Mentre nel passato vi era una simbiosi tra la coltivazione della terra e l'allevamento di animali, a partire dagli anni '50-'60 si è sviluppata in Europa (sulla scia di quanto avveniva negli Stati Uniti) la zootecnia intensiva, in cui gli animali vivono in grandi capannoni senza più alcun legame con la terra, e i mangimi vengono acquistati all'esterno, spesso anche da altri continenti.

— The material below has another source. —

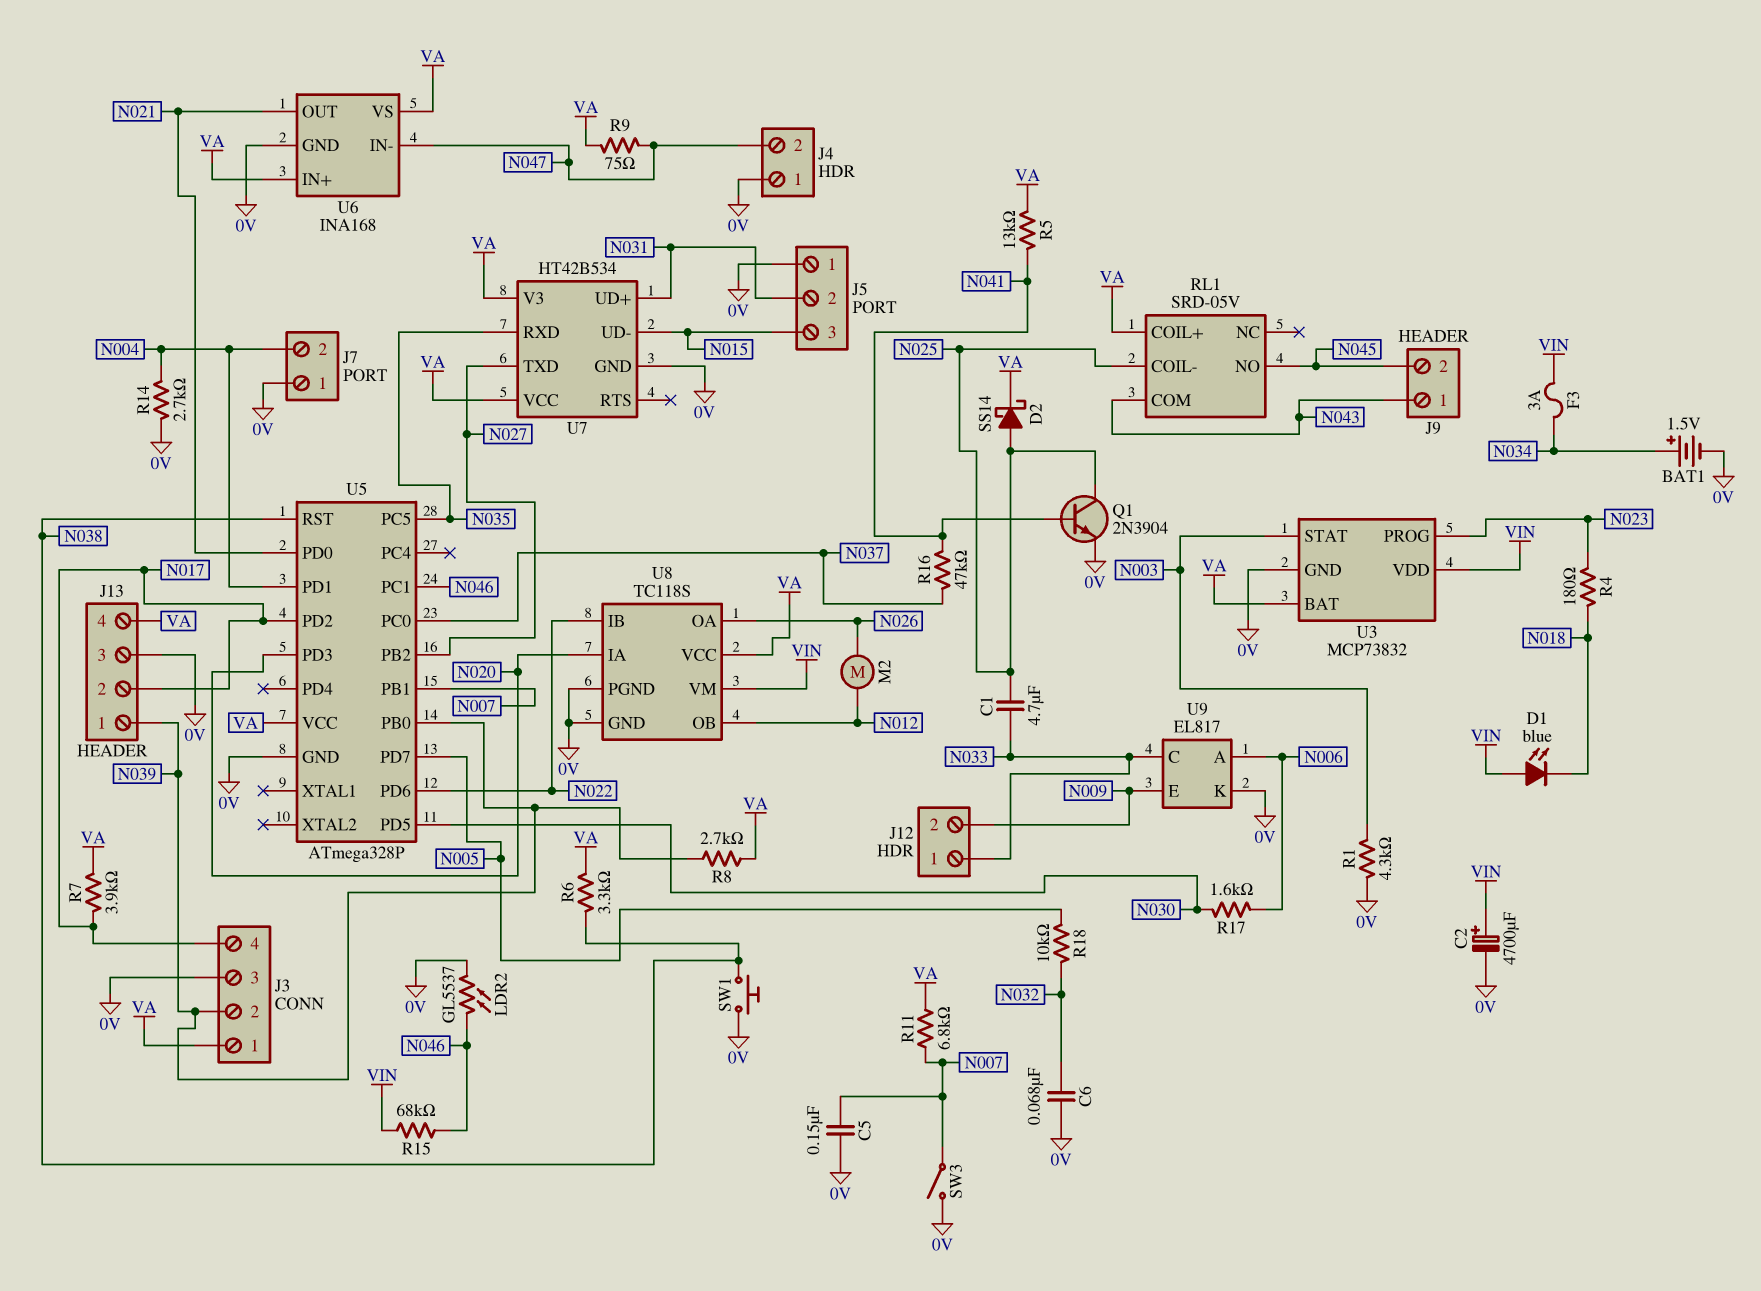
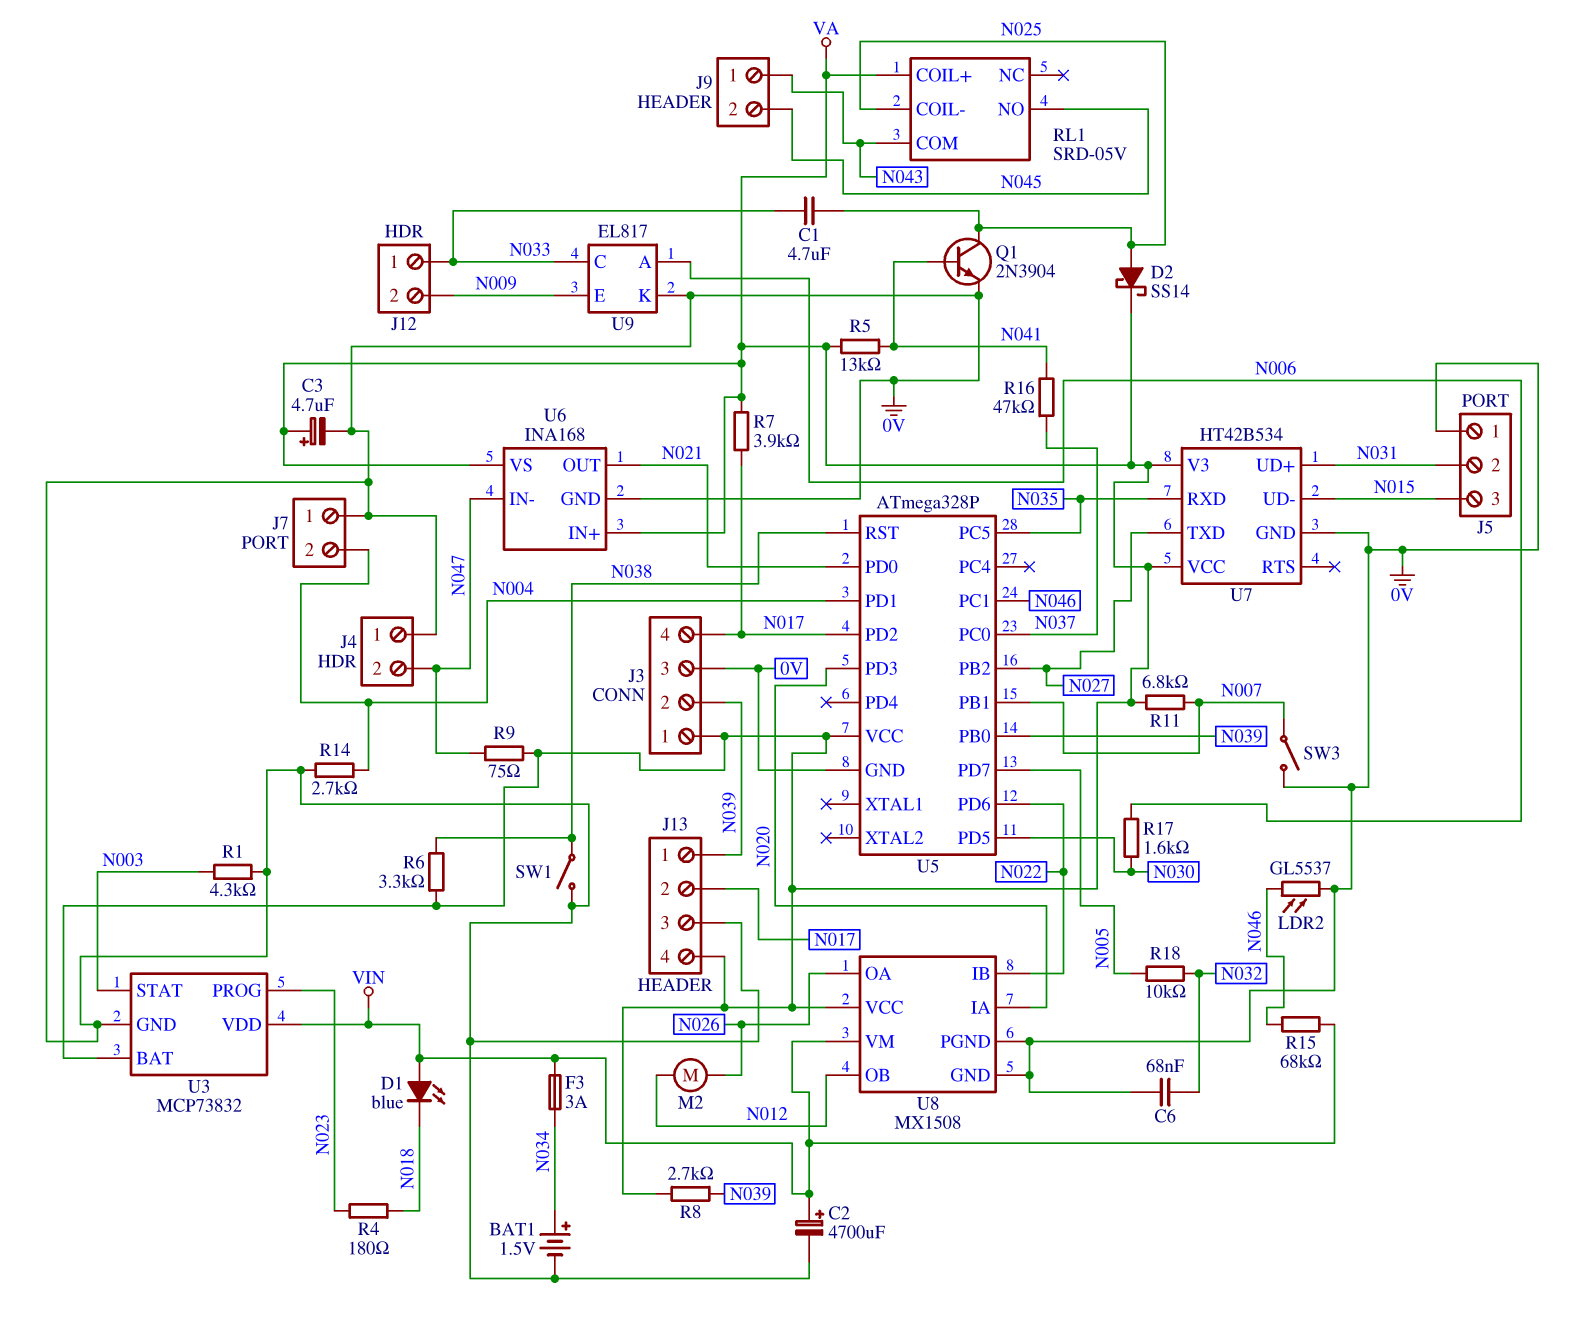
C3: none -> 4.7uF (plus VA, minus 0V)
C5: 150nF (0V, N007) -> none
SW1: button (0V, N038) -> switch (0V, N038)
U8: TC118S -> MX1508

Le tecnologie che hanno consentito questa trasformazione in allevamenti "senza terra" sono state: l'introduzione dei mangimi complessi e integrati, un'unica miscela di sostanze nutritive e farmaci; la realizzazione di strutture più razionali e igieniche; l'uso della chimica negli allevamenti, sotto forma di farmaci, vaccini, antiparassitari, che vengono somministrati agli animali non quando necessari, ma costantemente, come forma di prevenzione.
I prodotti della zootecnia costano poco sul mercato, ma se la produzione avvenisse in modo sostenibile (dal punto di vista ambientale, della salute del consumatore, e del benessere degli animali), i costi sarebbero almeno triplicati. Va considerato che l'attuale sistema non sopravvive senza le sovvenzioni pubbliche: quello che il consumatore non spende al momento dell'acquisto, lo spende quando paga le tasse, in forma di sovvenzioni agli allevatori.